Thursday, August 1, 2019

c - Free a pointer without knowing the length




I have a sort of theoretical question about freeing a pointer.



I think some guy (the program itself, or OS) have to keep track of the pointers and the length of them. Why?




float* pointer1 = malloc( 100 * sizeof(float) );


For example: I have a float pointer here. Can somebody tell me what is the length of my pointer1 array? There is no way to get the length of that pointer with calling a function/method at run-time right? So how the program (or the OS) is able to free that memory part of the pointer without knowing the real length of it at run-time:



free(pointer1);


If the program knew the length of the pointer to free, why we are not able to get that information and using some other ways to keep track of the lengths. For example:




struct floatArray
{
float* pointer;
int length;
}


So, I am really curious about this issue.
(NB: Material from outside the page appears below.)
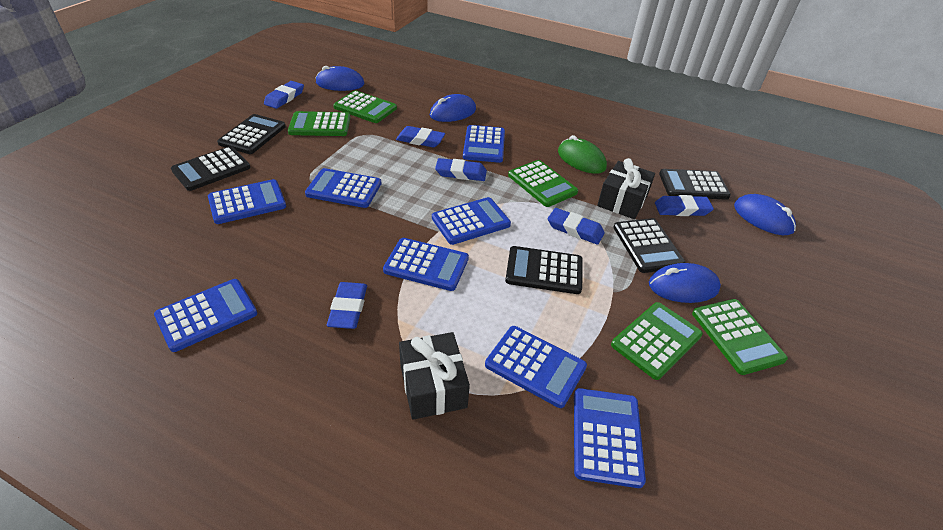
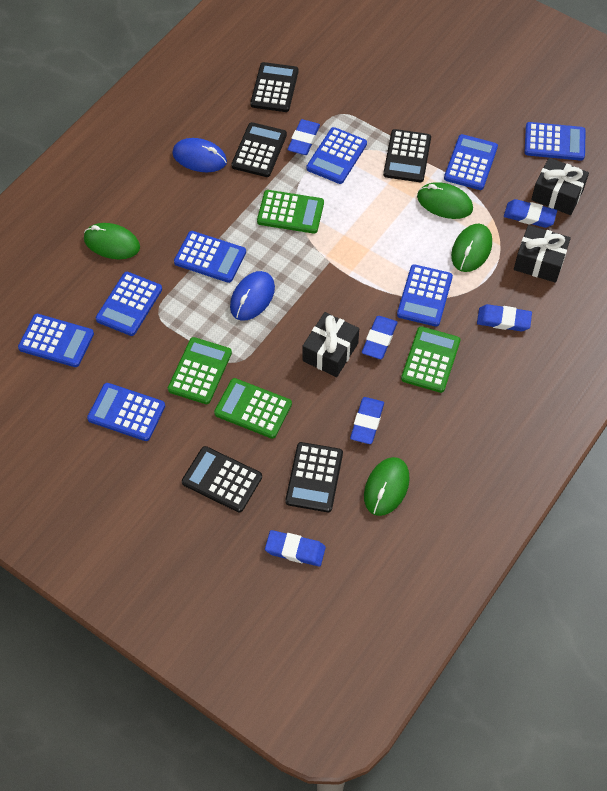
black gift: 2 -> 3
blue mouse: 4 -> 2
green calculator: 5 -> 4
green mouse: 1 -> 4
I really want to learn how the OS take cares of the pointers lenghts.




Thanks,



Sait.


Answer



The memory manager does indeed maintain metadata about each allocated block of memory. This will likely contain information in addition to the size of the block.



One common way to implement this is to store the metadata in memory just below the memory address which the user program uses to refer to the block. So if the call to malloc returns address p, and the meta data contains n bytes, then the meta data will be stored in addresses p-n to p-1.